Requereu, também, que o recebimento dos embargos tenha efeito suspensivo, sem prestação de caução, ao abrigo do art.º 733.º, n.º1, al.c), do Código de Processo Civil.

Alegou, para tanto e em suma, a factualidade seguinte:
- O Embargante, confrontando com a existência de documento com a designação Livrança, no valor de €13.826,06 afirma, “segundo a sua versão pessoal, que não foi subscrita por si;
-Não recebeu qualquer valor titulado dessa livrança;
-Não reconhece essa assinatura como sua, impugnação da assinatura do documento particular;
-Não se responsabiliza pelo valor, alegadamente, suportado no título executivo, incluindo juros vencidos e vincendos;
Refere estarmos perante um caso em que “o Executado alega a falsidade da sua assinatura, que, em caso de comprovação pericial, gera a nulidade do documento”.

2. Foi proferido despacho indeferindo liminarmente os embargos de executado, com fundamento na sua “manifesta improcedência”.

3. É desta decisão que o embargante recorre, formulando, na sua apelação, as seguintes conclusões:

1º- O ora Executado – Embargante -confrontando com a existência de um (Documento) com a designação Livrança: - No valor de € 13.826, 06

2º-Alega, segundo a sua versão pessoal, que não foi subscrita por si.

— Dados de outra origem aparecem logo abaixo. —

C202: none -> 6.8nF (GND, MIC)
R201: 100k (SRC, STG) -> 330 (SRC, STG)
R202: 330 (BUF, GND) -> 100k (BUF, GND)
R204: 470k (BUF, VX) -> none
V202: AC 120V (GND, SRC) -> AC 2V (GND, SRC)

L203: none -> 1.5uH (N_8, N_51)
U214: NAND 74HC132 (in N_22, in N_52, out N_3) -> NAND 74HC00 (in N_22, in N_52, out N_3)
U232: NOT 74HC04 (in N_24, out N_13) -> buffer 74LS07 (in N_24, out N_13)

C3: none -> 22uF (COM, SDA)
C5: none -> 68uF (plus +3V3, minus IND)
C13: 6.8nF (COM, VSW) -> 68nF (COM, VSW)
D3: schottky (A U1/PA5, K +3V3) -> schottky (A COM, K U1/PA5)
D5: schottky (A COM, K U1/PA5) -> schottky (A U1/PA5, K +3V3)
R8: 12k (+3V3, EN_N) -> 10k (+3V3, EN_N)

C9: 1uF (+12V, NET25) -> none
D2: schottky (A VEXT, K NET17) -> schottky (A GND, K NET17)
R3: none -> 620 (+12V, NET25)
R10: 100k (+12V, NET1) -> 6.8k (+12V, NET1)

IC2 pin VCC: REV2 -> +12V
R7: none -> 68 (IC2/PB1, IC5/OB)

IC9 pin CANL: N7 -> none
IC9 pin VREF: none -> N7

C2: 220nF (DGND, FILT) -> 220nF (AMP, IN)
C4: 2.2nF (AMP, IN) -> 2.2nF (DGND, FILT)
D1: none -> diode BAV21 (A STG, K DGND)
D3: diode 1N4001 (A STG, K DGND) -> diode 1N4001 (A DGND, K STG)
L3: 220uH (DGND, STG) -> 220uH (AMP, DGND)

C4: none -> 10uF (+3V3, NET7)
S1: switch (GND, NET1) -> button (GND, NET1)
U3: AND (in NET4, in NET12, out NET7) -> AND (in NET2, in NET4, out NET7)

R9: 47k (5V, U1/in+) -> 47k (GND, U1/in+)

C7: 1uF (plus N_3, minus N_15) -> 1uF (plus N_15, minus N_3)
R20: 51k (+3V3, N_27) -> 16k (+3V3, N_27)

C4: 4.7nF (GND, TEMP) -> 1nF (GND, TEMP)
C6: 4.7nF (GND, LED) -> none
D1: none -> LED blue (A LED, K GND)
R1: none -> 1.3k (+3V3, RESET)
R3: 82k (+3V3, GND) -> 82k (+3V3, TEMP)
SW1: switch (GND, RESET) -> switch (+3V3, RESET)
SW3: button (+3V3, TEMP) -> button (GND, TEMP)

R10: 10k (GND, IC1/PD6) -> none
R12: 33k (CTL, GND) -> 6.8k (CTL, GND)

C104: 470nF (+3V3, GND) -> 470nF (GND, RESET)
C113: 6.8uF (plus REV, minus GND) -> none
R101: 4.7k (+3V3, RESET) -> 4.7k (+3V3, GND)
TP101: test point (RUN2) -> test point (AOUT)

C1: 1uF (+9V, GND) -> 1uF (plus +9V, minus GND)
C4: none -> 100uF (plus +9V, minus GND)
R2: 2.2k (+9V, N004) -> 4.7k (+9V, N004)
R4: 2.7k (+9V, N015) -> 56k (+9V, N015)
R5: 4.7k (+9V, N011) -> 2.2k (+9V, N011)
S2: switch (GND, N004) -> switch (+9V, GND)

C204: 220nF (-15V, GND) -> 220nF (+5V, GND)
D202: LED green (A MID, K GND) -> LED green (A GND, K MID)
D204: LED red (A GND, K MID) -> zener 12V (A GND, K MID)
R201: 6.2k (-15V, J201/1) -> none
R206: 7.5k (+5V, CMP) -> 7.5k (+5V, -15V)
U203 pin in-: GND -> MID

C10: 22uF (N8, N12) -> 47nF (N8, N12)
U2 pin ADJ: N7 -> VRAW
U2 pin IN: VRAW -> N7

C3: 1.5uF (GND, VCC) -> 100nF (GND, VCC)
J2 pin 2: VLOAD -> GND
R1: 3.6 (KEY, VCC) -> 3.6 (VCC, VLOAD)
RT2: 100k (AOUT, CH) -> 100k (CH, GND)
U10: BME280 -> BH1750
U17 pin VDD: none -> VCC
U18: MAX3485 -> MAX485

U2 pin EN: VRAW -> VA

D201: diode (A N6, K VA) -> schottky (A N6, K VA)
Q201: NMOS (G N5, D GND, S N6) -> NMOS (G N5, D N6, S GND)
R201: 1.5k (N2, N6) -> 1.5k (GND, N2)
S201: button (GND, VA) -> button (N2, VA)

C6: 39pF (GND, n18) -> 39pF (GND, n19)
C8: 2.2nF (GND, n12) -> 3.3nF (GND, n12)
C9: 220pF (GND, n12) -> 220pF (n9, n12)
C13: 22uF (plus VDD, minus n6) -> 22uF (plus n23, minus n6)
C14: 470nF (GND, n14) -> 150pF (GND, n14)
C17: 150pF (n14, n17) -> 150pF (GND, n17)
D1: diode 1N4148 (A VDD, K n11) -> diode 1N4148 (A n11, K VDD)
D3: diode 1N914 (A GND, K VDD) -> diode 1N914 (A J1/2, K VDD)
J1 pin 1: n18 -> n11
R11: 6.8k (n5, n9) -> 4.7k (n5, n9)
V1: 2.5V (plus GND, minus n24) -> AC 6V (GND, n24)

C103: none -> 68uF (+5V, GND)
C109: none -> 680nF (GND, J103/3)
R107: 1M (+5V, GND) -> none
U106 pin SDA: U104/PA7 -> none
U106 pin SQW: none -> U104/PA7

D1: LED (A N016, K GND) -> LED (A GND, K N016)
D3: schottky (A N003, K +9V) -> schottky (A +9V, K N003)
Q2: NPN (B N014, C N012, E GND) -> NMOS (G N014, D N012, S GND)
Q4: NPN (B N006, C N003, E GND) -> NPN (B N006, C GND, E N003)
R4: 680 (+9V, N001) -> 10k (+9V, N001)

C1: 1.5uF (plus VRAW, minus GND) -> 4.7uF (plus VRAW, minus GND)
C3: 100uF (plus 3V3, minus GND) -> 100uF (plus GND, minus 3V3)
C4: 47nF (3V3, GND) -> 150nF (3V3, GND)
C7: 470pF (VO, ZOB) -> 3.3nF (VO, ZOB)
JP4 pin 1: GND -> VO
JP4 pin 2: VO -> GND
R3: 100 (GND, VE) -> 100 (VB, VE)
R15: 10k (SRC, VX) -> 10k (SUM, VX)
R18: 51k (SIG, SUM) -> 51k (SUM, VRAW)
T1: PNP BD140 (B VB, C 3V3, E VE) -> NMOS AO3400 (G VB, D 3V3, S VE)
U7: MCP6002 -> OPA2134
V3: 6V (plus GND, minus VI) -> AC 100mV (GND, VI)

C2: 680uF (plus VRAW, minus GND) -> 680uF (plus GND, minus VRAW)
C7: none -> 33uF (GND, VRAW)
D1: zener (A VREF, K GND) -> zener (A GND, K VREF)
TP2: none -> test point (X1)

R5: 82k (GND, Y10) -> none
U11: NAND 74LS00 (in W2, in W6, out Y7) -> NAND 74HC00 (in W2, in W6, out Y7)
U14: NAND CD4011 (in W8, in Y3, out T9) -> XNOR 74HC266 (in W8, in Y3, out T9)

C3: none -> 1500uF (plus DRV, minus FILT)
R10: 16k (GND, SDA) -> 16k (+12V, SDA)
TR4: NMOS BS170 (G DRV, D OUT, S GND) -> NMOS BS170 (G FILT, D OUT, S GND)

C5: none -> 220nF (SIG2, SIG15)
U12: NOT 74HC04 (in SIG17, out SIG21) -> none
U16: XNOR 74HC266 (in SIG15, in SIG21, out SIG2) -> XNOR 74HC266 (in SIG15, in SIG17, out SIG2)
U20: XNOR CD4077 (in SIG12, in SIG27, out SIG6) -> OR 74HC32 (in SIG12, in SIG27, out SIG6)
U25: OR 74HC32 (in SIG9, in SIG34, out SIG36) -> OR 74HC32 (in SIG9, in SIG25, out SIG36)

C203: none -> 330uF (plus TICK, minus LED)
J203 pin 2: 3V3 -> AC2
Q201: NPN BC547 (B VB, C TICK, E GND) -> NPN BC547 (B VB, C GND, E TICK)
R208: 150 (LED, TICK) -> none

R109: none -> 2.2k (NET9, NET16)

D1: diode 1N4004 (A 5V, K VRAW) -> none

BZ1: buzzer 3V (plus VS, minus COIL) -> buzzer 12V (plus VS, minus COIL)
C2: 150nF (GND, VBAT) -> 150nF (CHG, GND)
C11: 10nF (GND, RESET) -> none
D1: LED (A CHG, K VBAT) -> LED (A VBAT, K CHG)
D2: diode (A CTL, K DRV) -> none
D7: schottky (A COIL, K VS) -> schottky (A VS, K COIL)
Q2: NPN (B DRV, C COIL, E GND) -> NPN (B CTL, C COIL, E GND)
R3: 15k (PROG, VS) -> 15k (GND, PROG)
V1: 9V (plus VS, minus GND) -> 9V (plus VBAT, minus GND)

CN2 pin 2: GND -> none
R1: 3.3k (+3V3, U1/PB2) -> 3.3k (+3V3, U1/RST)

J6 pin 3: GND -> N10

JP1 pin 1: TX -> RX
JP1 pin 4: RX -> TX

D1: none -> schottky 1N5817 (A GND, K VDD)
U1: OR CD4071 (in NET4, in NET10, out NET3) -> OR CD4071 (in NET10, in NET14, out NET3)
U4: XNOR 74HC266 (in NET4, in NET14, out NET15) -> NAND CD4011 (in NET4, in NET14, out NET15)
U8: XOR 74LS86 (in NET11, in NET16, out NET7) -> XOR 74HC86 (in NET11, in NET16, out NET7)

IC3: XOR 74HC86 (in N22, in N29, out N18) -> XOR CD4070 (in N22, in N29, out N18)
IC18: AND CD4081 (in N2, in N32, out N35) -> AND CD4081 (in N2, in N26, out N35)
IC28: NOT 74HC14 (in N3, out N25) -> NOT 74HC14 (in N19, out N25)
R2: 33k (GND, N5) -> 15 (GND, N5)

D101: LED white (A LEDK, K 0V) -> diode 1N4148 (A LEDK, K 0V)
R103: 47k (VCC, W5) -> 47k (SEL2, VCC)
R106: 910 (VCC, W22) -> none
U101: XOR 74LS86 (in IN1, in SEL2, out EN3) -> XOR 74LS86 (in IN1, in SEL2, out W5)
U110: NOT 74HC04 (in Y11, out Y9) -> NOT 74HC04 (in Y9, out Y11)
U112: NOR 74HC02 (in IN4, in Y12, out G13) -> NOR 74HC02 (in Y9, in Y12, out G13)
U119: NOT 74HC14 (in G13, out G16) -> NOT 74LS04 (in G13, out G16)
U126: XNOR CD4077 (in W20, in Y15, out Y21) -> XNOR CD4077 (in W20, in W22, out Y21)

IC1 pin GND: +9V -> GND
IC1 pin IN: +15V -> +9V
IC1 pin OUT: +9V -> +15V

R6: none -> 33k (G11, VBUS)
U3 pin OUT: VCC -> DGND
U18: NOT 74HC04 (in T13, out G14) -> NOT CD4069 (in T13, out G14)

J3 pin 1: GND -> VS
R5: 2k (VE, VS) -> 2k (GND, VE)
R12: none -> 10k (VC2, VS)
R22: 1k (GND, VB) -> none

3º- Não recebeu qualquer valor titulado dessa livrança

4º- Não reconhece essa assinatura como sua , impugnação da assinatura do documento particular.

5º- Não se responsabiliza pelo valor, alegadamente, suportada, no título executivo

6º - Incluindo juros vencidos e vincendos

7º- Estamos perante um caso que o Executado alega a falsidade da sua assinatura, em caso de comprovação pericial, gera a nulidade do documento.

8º- Para além do crime de falsificação de documentos Artigo 256.º Falsificação ou contrafação de documento.

B)- Impugnando o Executado- Embargante AA a genuinidade do título executivo, uma vez segundo a sua versão pessoal dos factos, não se recorda de em momento algum o ter assinado.

C)- Segundo a sua versão pessoal dos factos, acresceu dizendo que «não se recorda de em momento algum o ter assinado», é uma mera força de expressão, que habitualmente se diz, meramente conclusiva e que não inquina ou é incompatível com os factos alegados.

D) A realidade factual concretamente alegada foi que a assinatura não foi elaborada por si.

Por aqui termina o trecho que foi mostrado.